There are tow main commands in the CLI:
fit: For fitting, finetuning, retraining… the model, which will save the final model to a specified path.sample: Load existing model and sample synthetic data.
And as SDG supports plug-in system, users can list all available via list-{component} command.
Note
If you want to use SDG as a library, please refer to Use Synthetic Data Generator as a library.
If you want to extend SDG with your own components, please refer to Developer guides for extension.

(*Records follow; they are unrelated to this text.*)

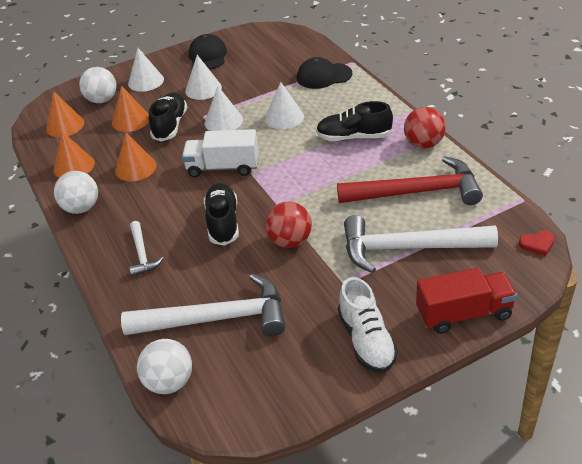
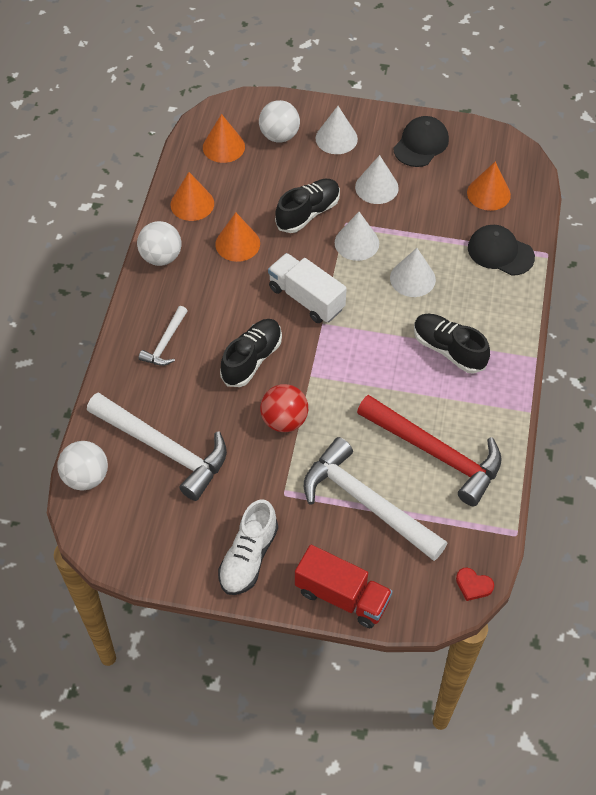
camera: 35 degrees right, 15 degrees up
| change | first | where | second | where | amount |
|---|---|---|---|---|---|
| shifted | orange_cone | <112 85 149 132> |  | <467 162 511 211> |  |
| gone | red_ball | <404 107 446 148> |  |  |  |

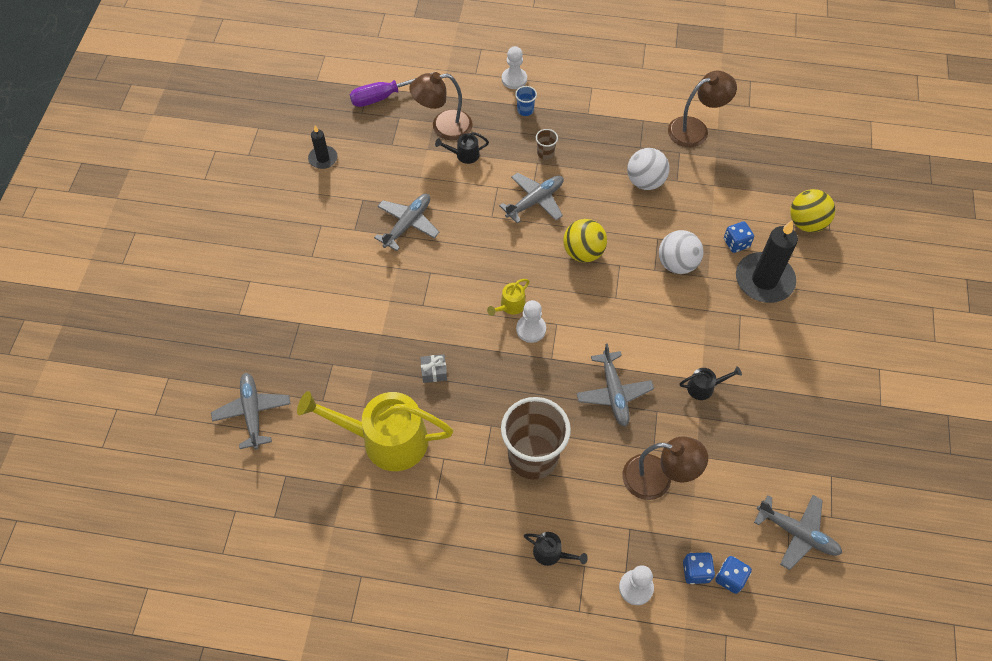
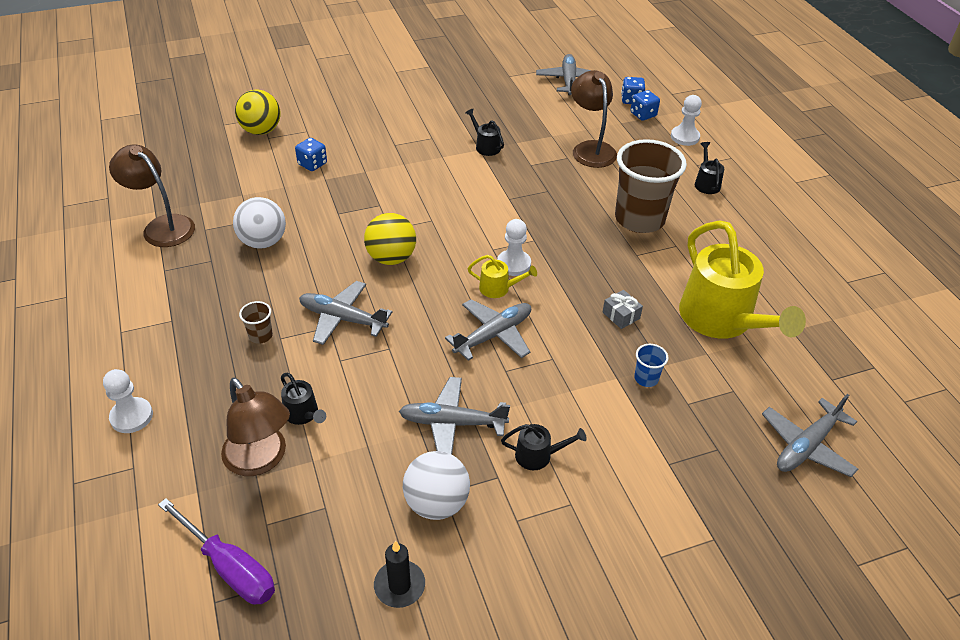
camera: 120 degrees left, 15 degrees down
| change | first | where | second | where | amount |
|---|---|---|---|---|---|
| shifted | white_ball | <659 230 704 274> |  | <403 451 470 520> |  |
| shifted | grey_plane | <576 343 654 427> |  | <445 299 531 361> |  |
| new |  |  | black_watering_can | <501 424 587 470> |  |
| shifted | blue_cup | <515 86 537 116> |  | <634 344 668 387> |  |
| gone | black_candle | <736 221 798 303> |  |  |  |

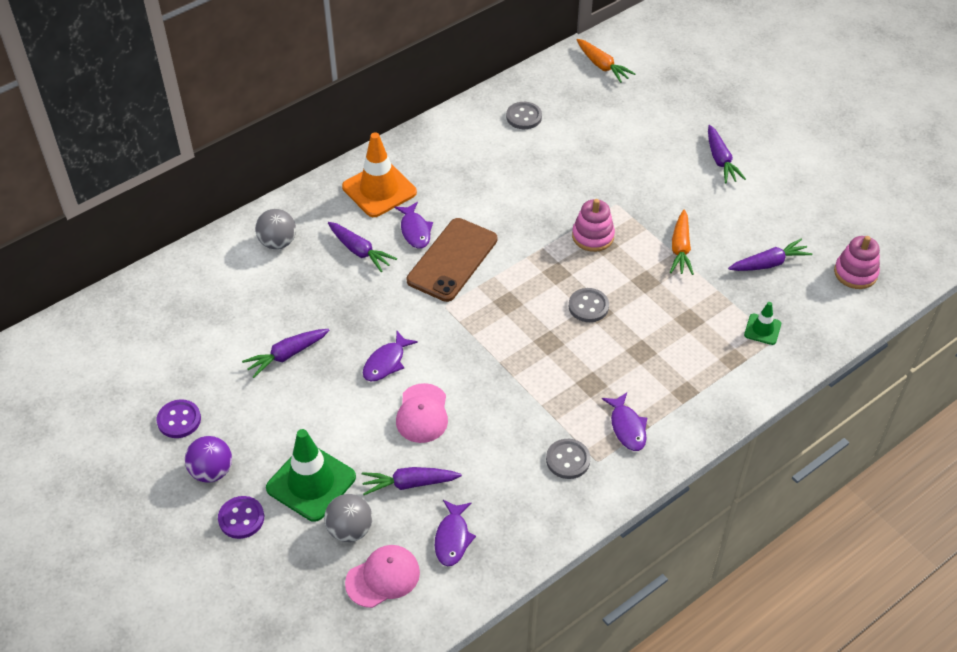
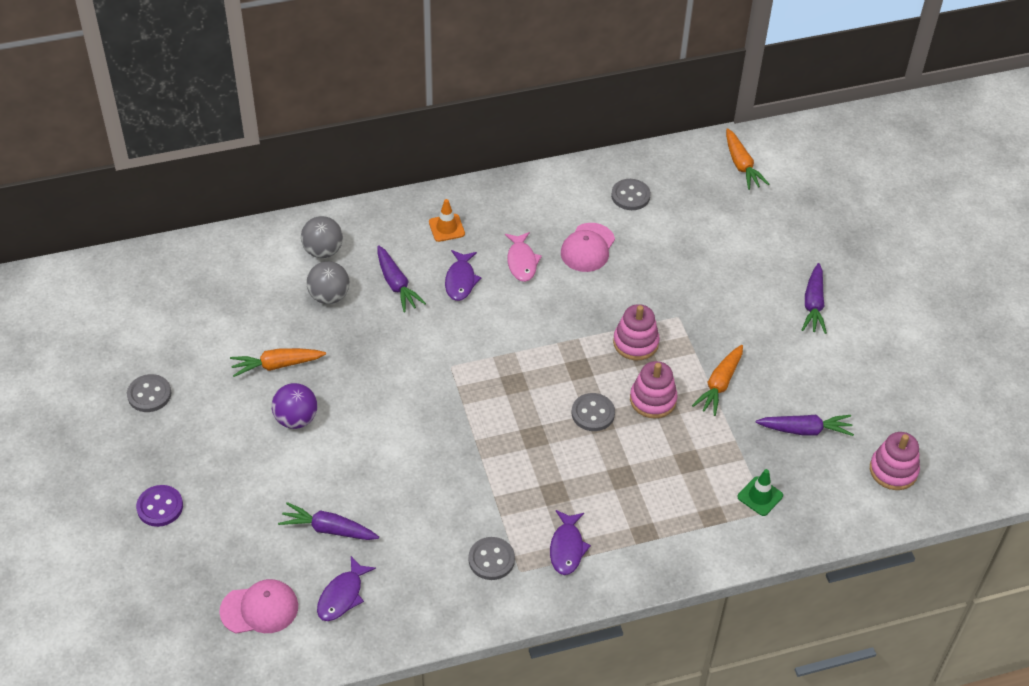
camera: 20 degrees right, 0 degrees up
| change | first | where | second | where | amount |
|---|---|---|---|---|---|
| repainted | purple_button | <157 399 201 438> | grey_button | <127 374 171 412> |  |
| repainted | purple_carrot | <242 329 330 378> | orange_carrot | <230 348 326 377> |  |
| shifted | purple_ball | <185 436 232 483> |  | <272 383 317 429> |  |
| shifted | grey_ball | <324 494 372 542> |  | <306 261 350 304> |  |
| scaled | orange_traffic_cone | <342 132 417 217> |  | <429 199 465 242> | x0.51 |
| new |  |  | pink_fish | <505 232 542 282> |  |
| shifted | pink_cap | <396 383 448 443> |  | <561 223 615 272> |  |
| new |  |  | pink_stacking_toy | <630 361 678 419> |  |
| gone | green_traffic_cone | <266 429 356 522> |  |  |  |
| gone | purple_fish | <363 331 418 381> |  |  |  |
| gone | brown_phone | <406 218 498 302> |  |  |  |

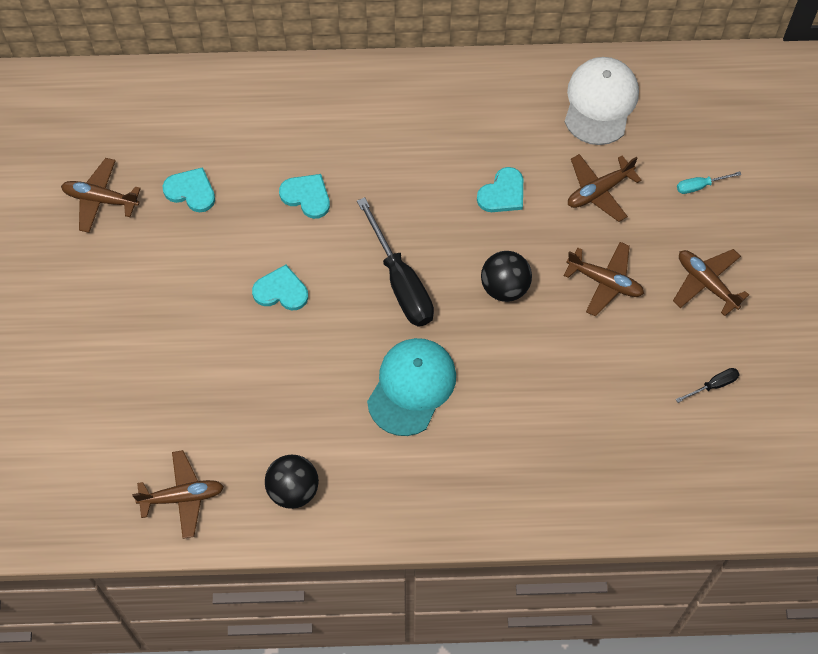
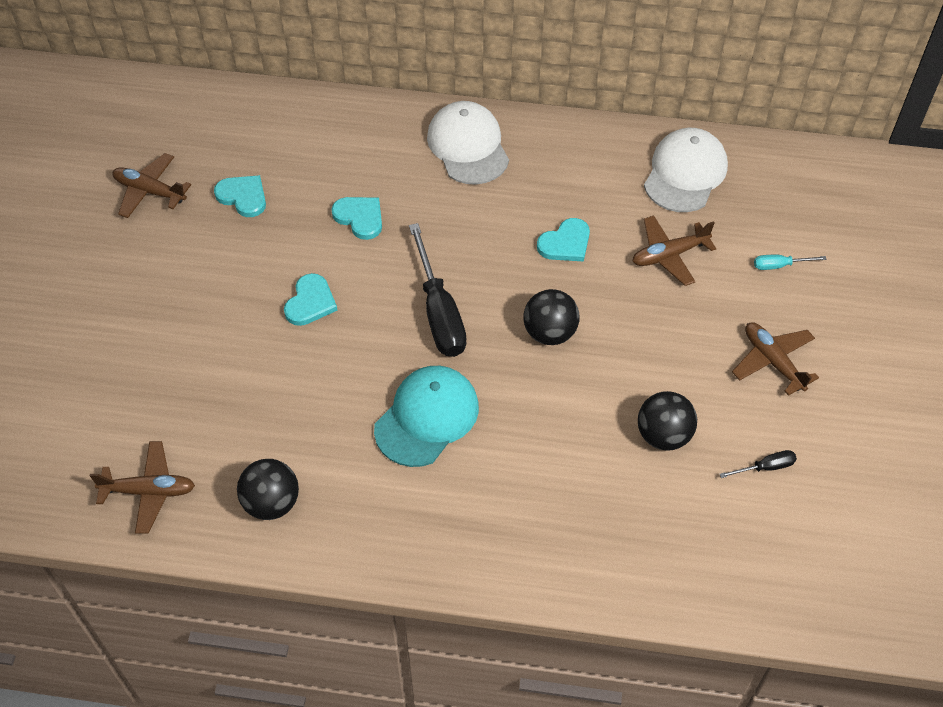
camera: 10 degrees right, 10 degrees down
| change | first | where | second | where | amount |
|---|---|---|---|---|---|
| rotated | turquoise_heart | <252 265 308 310> |  | <284 273 338 326> | 90 degrees clockwise |
| new |  |  | white_cap | <427 101 509 185> |  |
| new |  |  | black_ball | <638 391 697 451> |  |
| gone | brown_plane | <564 242 644 317> |  |  |  |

CLI for synthetic single-table data#
sdgx#
sdgx [OPTIONS] COMMAND [ARGS]...
fit#
Fit the synthesizer or load a synthesizer for fitnuning/retraining/continue training…
sdgx fit [OPTIONS]
Options
- --torchrun <torchrun>#
Use torchrun to run cli.
- --torchrun_kwargs <torchrun_kwargs>#
[Json String] torchrun kwargs.
- --save_dir <save_dir>#
Required The directory to save the synthesizer
- --model <model>#
Required The name of the model.
- --model_path <model_path>#
The path of the model to load
- --model_kwargs <model_kwargs>#
[Json String] The kwargs of the model for initialization
- --load_dir <load_dir>#
The directory to load the synthesizer, if it is specified,
model_pathwill be ignored.
- --metadata_path <metadata_path>#
The path of the metadata to load
- --data_connector <data_connector>#
The name of the data connector to use
- --data_connector_kwargs <data_connector_kwargs>#
[Json String] The kwargs of the data connector to use
- --raw_data_loaders_kwargs <raw_data_loaders_kwargs>#
[Json String] The kwargs of the raw data loader to use
- --processed_data_loaders_kwargs <processed_data_loaders_kwargs>#
[Json String] The kwargs of the processed data loader to use
- --data_processors <data_processors>#
[Comma separated list] The name of the data processors to use, e.g. ‘processor_x,processor_y’
- --data_processors_kwargs <data_processors_kwargs>#
[Json String] The kwargs of the data processors to use
- --inspector_max_chunk <inspector_max_chunk>#
The max chunk of the inspector to load
- --metadata_include_inspectors <metadata_include_inspectors>#
[Comma separated list] The name of the inspectors to include, e.g. ‘inspector_x,inspector_y’
- --metadata_exclude_inspectors <metadata_exclude_inspectors>#
[Comma separated list] The name of the inspectors to exclude, e.g. ‘inspector_x,inspector_y’
- --inspector_init_kwargs <inspector_init_kwargs>#
[Json String] The kwargs of the inspector to use
- --model_fit_kwargs <model_fit_kwargs>#
[Json String] The kwargs of the model fit method
- --dry_run <dry_run>#
Only init the synthesizer without fitting and save.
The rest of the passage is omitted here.